The 74: You started as CEO in April after spending 15 years in various roles at YES Prep, including teacher, principal, superintendent and chief operating officer. What were the highlights of your pre-CEO tenure?

DiBella: Looking back at the 15 years I’ve been at YES now, for sure the highlight for me was the time I spent as the school director at our North Central campus, which I co-founded and became the principal of in 2005. We just had eighth grade at the time, and I said to my staff, ‘We’re going to build the best high school in the city of Houston and we’re going to be one of the (best) high schools in the nation.’ And at the time it was this crazy goal and four years later, when we graduated our first class, we were in U.S. News & World Report, top 100 schools in the country and we’re listed by Newsweek as a “Top 10 Miracle School” for AP results.

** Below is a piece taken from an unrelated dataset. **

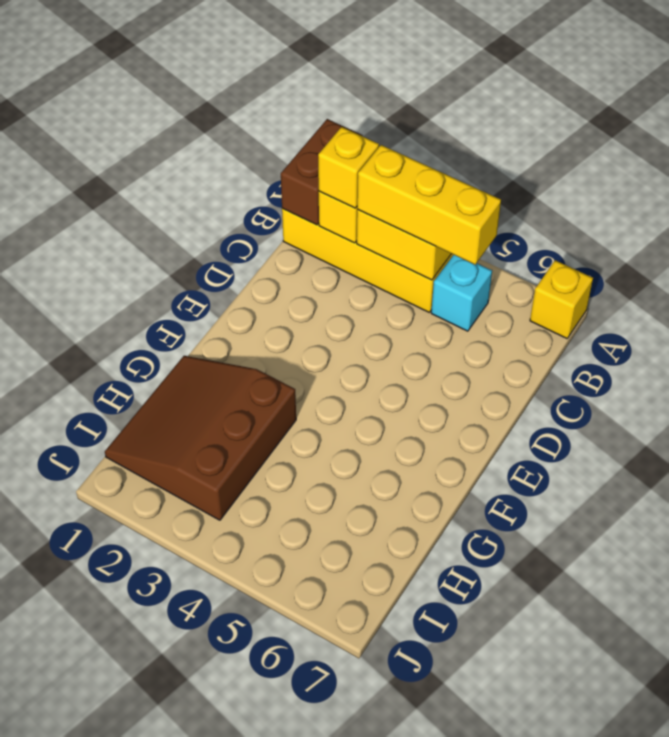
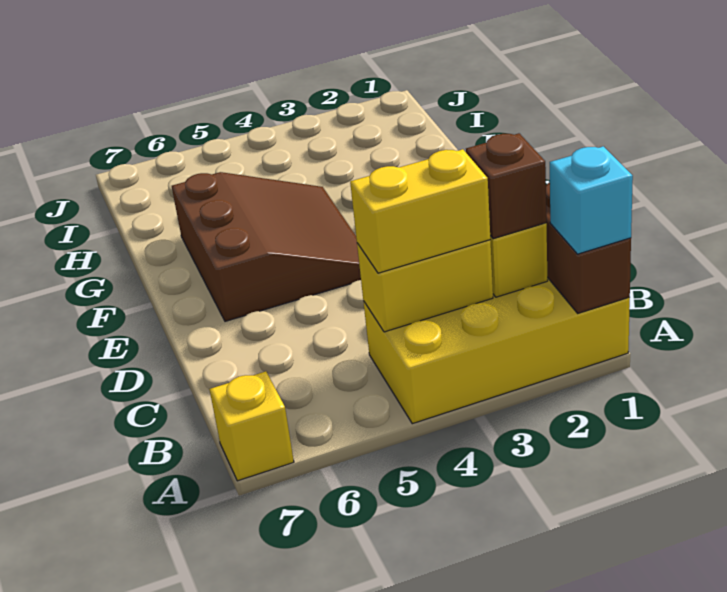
yellow brick B2 level 3 -> brown brick B2 level 3
yellow brick B3:B5 level 3 -> yellow brick B3:B4 level 3
cyan brick B5 level 1 -> cyan brick A1 level 3
brown slope G1:I3 level 1 top 3 -> brown slope E4:G6 level 1 top 6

What would you like to see happen at the network in the next three to five years?

That every child in Houston will have equitable access to a public education that delivers a high-quality college prep education. That vision is so important for a couple of reasons — one, it is all about Houston. We tried to expand to Memphis last year and decided to pull operations out of Memphis (in March 2015). And, now we are just doubling down our focus on Houston. The other part of our vision that I think is personally compelling and I think it’s compelling for our city — it’s that by definition we’re not able to accomplish it by ourselves. It requires collaboration, it requires partnership … partnership with other charter schools, with traditional public schools, with service providers for socio-emotional support for our kids, and everything in between. Basically, if an organization is committed to the limitless potential of children in Houston, we’re committed to them — that’s my vision for the foreseeable future in Houston.

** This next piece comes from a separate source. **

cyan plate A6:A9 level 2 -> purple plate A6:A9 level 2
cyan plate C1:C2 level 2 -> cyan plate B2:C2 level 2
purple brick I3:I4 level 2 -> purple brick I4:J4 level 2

Does that mean that we won’t see YES Prep grow outside of Houston?

There’s a waiting list of more than 32,000 students [the combined wait lists of YES Prep, KIPP and Harmony, tallied by the nonprofit Families Empowered] in Houston who all desire to come to a Houston charter school, and they will be the ones we prioritize for the foreseeable future.

Tell me about the co-location program you’re expanding next fall with Aldine Independent School District.

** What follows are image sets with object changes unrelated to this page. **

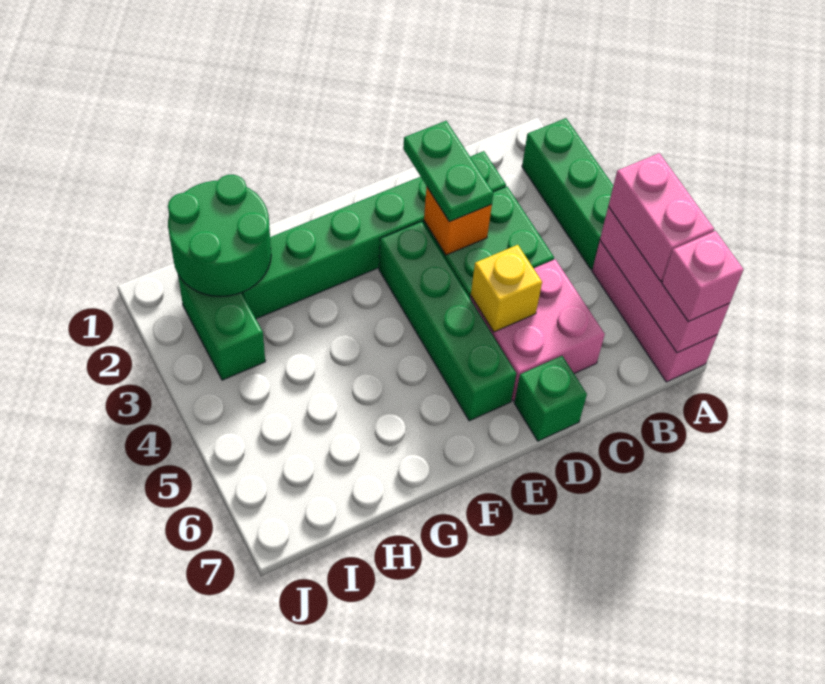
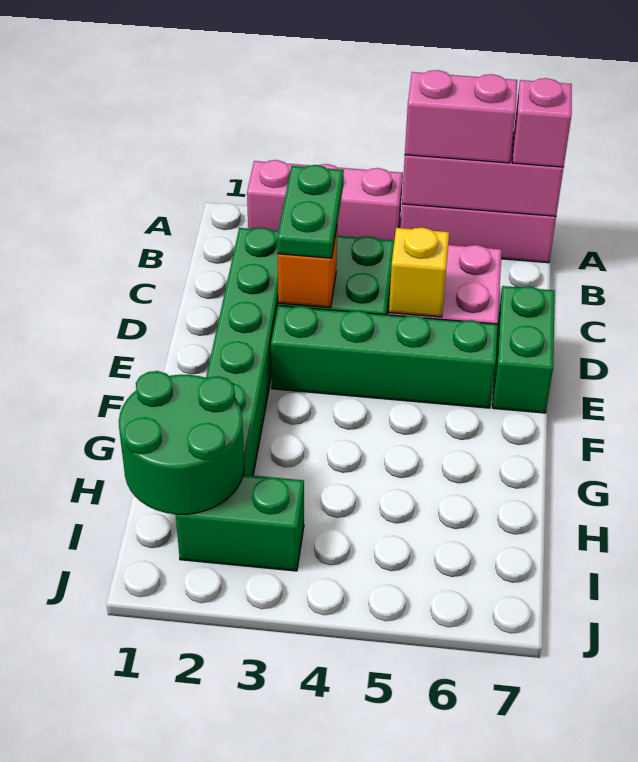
green brick A2:A4 level 1 -> pink brick A2:A4 level 1
green plate D2:D3 level 3 -> green plate C3:D3 level 3
green brick D7 level 1 -> green brick D7:E7 level 1

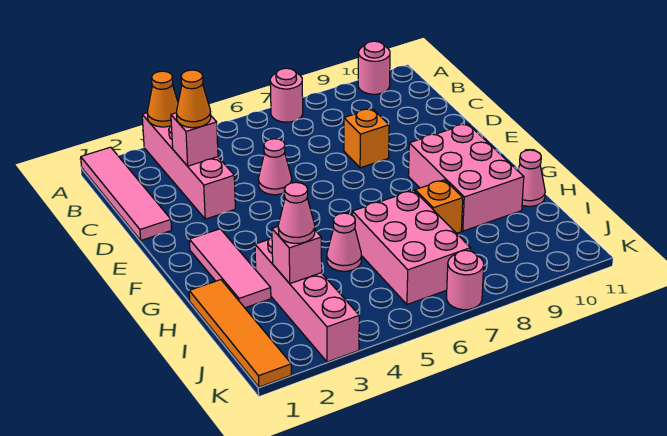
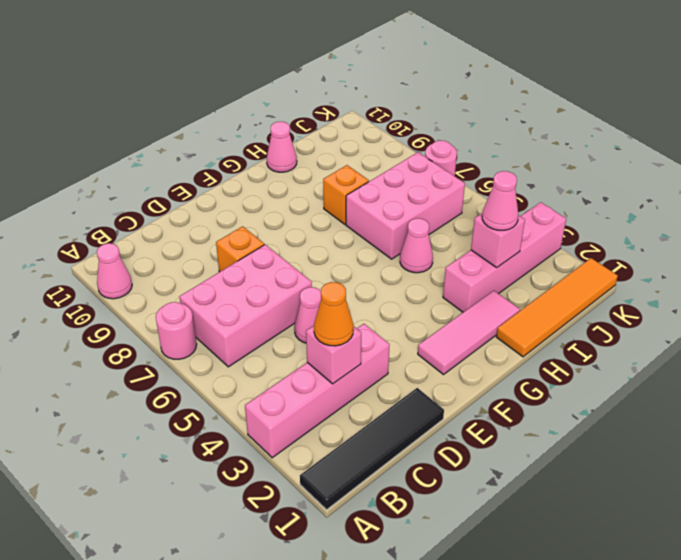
pink tile A1:D1 level 1 -> black tile A1:D1 level 1
orange cone A3 level 2 -> none
pink round brick A10 level 1 -> pink cone A10 level 1
pink brick F9:H10 level 1 -> pink brick B6:D7 level 1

We opened a school within the Aldine middle school three years ago, and this fall, we will open a school within their connecting high school. Spring Branch Independent School District, KIPP Houston and YES Prep have collaborated in a similar fashion since 2011 in what we call the SKY Partnership. We’re still hammering out (the exact details) in real time with Aldine, so I can speak about how it works in Spring Branch ISD and we’re hoping it will be similar in Aldine. When (our students) go into the (Aldine) high school, they will take core classes with us but flow in and out of electives with students who are in the traditional public high school. So it’s an opportunity for them to have a much broader elective experience than they would at YES. For example, we don’t have a football team at any of our schools. Both of these schools have football teams, so our kids will be able to participate in football. We don’t have band — we can’t afford band at any of our schools. These kids will participate in band. Those are just two examples of larger school elective choices that our kids don’t currently have access to that they will in these partnerships. Down the road, we’re interested in opening at other districts if they’re interested in having us.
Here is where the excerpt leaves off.